Sembra che nessuno sia uscito bene dal rapimento Getty, almeno stando a Tutti i soldi del mondo, il film che Ridley Scott ha tratto “molto liberamente” dai veri eventi avvenuti in Italia negli anni ’70. Non ne è uscito alla grande John Paul Getty jr., il rapito, non ne è uscito bene John Paul Getty Sr., il nonno e l’uomo più ricco che fosse mai esistito, non ne sono usciti bene i sequestratori, il padre del rapito, né tantomeno la madre o l’uomo di fiducia di Getty che l’ha aiutata a cercare il figlio. Chiunque sia entrato in contatto con quella montagna di soldi del titolo è finito male.

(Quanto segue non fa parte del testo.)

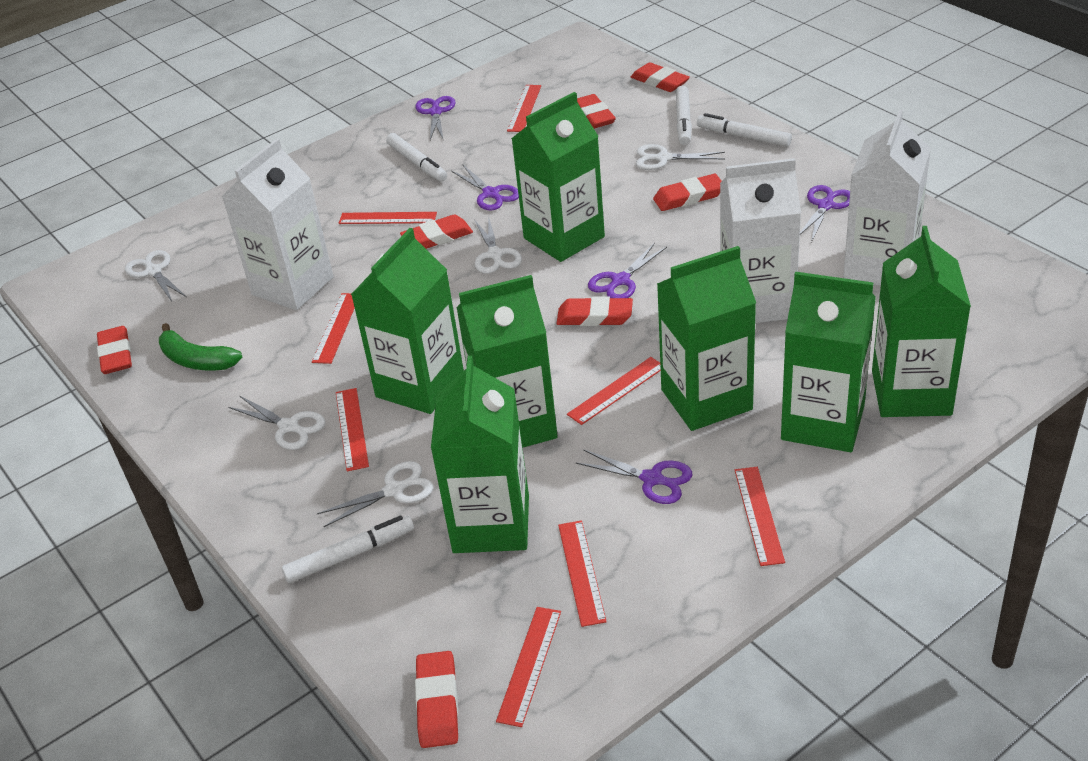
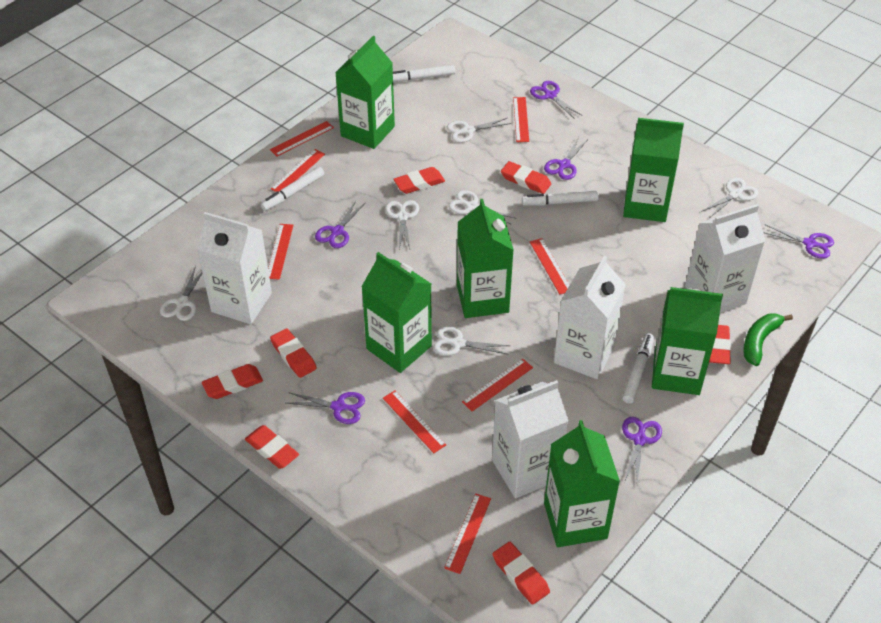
green carton: 7 -> 6
purple scissors: 5 -> 6
white carton: 3 -> 4
white scissors: 5 -> 6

Del resto intorno a questa storia del denaro che viene chiesto e non viene dato, intorno al valore delle persone (a partire dal rapito) ma anche attorno a quello degli oggetti, si svolge un film che è tutta una trattativa. John Paul Getty Jr. viene infatti rapito nella prima scena e da lì parte il braccio di ferro a tre tra i rapitori, la madre e l’unica persona che può pagare il riscatto di 17 milioni di dollari, il vecchio magnate che non ha intenzione di sganciare niente di niente (una ragione, per quanto paradossale, c’è e si capisce verso la fine quando la trattativa arriva all’apice). In questo tira e molla i ruoli spesso si scambiano, chi è dalla parte davvero del rapito, chi davvero ci vuole guadagnare e chi si adopera effettivamente per riaverlo.